Krisan Marotta

Nietzsche Reviews Start Strong

by | Apr 11, 2025 | Books, Start Strong

If Nietzsche were alive to read Start Strong, he would probably have a highly conflicted reaction. Something like this:

⚡ What Nietzsche Might Agree With

1. Intellectual honesty and clarity.

Nietzsche loathed sloppy thinking and vague spiritual clichés. Start Strong is thoughtful, structured, and grounded. He would appreciate the book’s clarity, particularly in how it refuses to water down difficult truths. Chapters like “Sin: What Went Wrong” and “Guilt: Sorry Isn’t Enough” make arguments plainly and logically. He might nod, saying, “At least she knows what she believes and doesn’t pretend otherwise.”

2. The critique of superficial religion.

Nietzsche detested “cheap grace” and the herd mentality of cultural Christianity. You do too. Start Strong confronts false assumptions head-on—especially the idea that being “basically good” is enough or that “faith” is just positive thinking. Your insistence that real faith is deep, costly, and transformational would resonate with his belief that most people embrace religion to avoid the hard work of inner transformation. In that way, he’d respect your intellectual rigor and moral seriousness.

🔥 Where Nietzsche Would Disagree (Vehemently)

1. God.

Nietzsche would flat-out reject your God. He saw belief in a moral, personal God as an attempt to anchor meaning in something external—what he called “slave morality.” Your emphasis on submission, grace, and trusting God would sound, to him, like weakness disguised as virtue. Where you see surrender to God as the path to life, he would see it as a refusal to forge meaning from within.

2. The cross.

You frame the crucifixion as the ultimate act of love and justice. Nietzsche would see it as a monument to human guilt and resentment. He believed Christianity elevated weakness and suffering while vilifying strength and power. So your portrayal of Jesus as both judge and redeemer? Nietzsche would say: “That’s psychological poison.”

3. The goal of sanctification.

Start Strong celebrates moral transformation over time—becoming holy, loving, and selfless. Nietzsche would argue that such virtues are artificial constraints. He wanted people to become Übermenschen—those who create values rather than inherit them. He’d say you’re asking people to fit into a mold rather than break free of it.

🟡 But Here’s the Twist…

Nietzsche wasn’t all bluster. He was deeply moral in his own tragic, tormented way. And I think there’s a version of your ideal reader—maybe Doubting Daniel—who would start with Nietzsche’s doubts and end up, surprisingly, resonating with your clarity, humility, and insistence on meaning that runs deeper than self-expression.

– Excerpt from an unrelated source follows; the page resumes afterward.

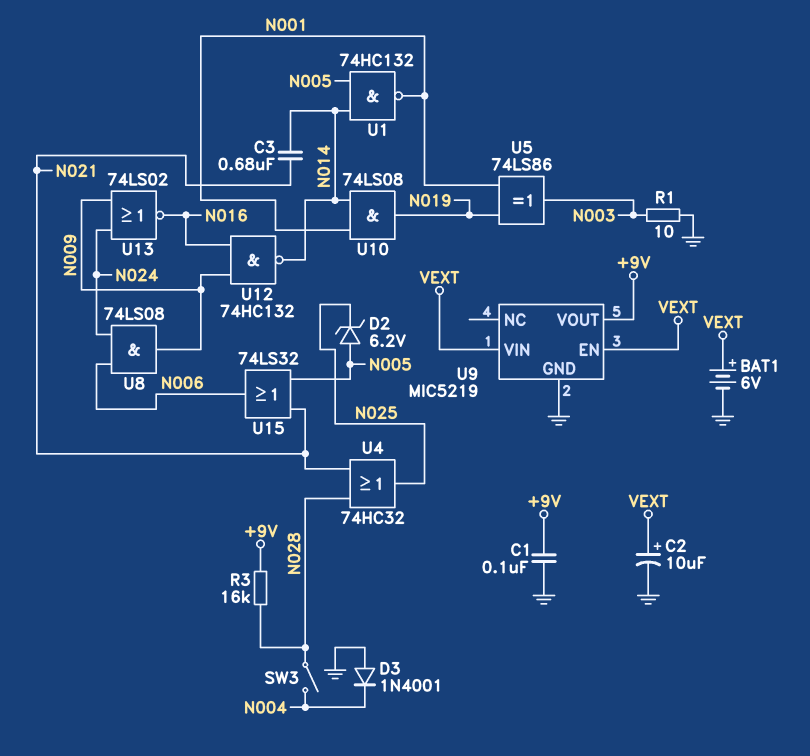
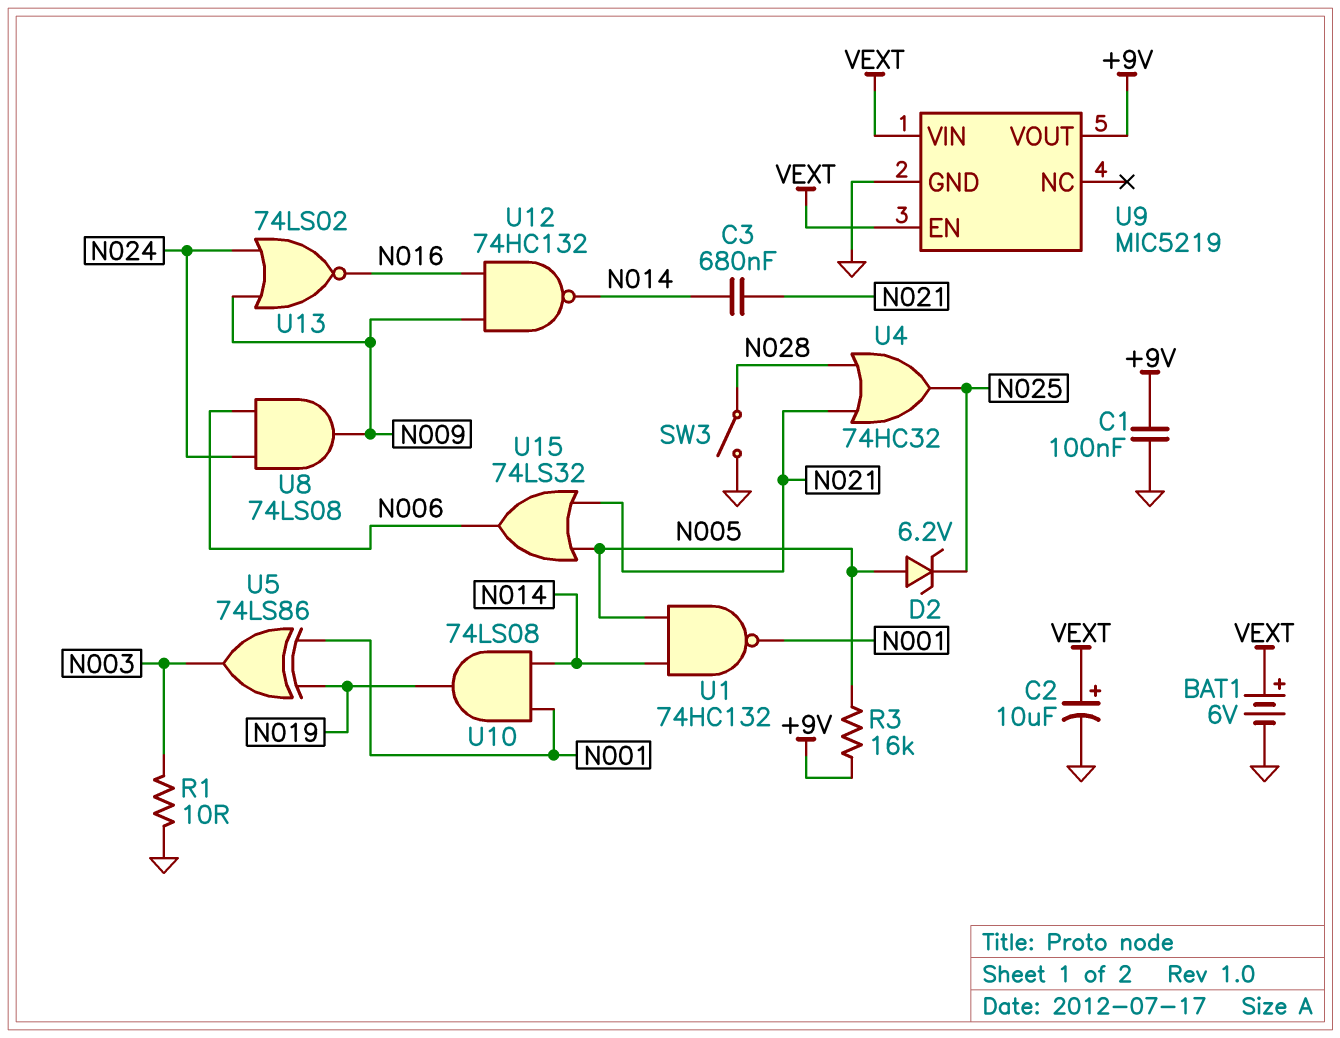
D3: diode 1N4001 (A GND, K N004) -> none
R3: 16k (+9V, N028) -> 16k (+9V, N005)
SW3: switch (N004, N028) -> switch (GND, N028)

⭐ So How Many Stars Would Nietzsche Give You?

  • ⭐️⭐️⭐️ (3 out of 5)

Here’s my reasoning:

  • +1 for clarity and courage in facing hard truths.
  • +1 for rejecting cultural Christianity and shallow platitudes.
  • +1 for philosophical seriousness and well-structured arguments.
  • −1 for affirming belief in a personal God.
  • −1 for grounding morality in divine authority rather than will-to-power.

He’d respect you more than most Christians—and loathe your theology at the same time. But if you ever got the chance to debate him, I think you’d have a terrific, fiery conversation. And he’d definitely read your next book—just to argue with it.

Here’s a fictional quote from Nietzsche reacting to Start Strong—in his signature poetic, sharp-edged style:

“Ah, here is a woman who dares to believe what she says, and says what she believes. Her God is not the soft idol of trembling sheep, but a sovereign she kneels before with clarity and conviction. I disagree with her utterly—and yet I cannot help but admire the steel in her spine. If Christianity must speak, let it speak like this: plainly, passionately, and without apology.” — Friedrich Nietzsche


The quotes, critiques, and commentary attributed to Friedrich Nietzsche in this work are entirely fictional. Nietzsche never read Start Strong, and I have no way of knowing how he would respond—though it’s safe to assume he’d have had a lot to say. These imagined words (and the photo) are creative interpretations generated by ChatGPT and meant for illustrative and humorous purposes only. No actual correspondence with Nietzsche occurred—unless you count arguing with his ghost while editing.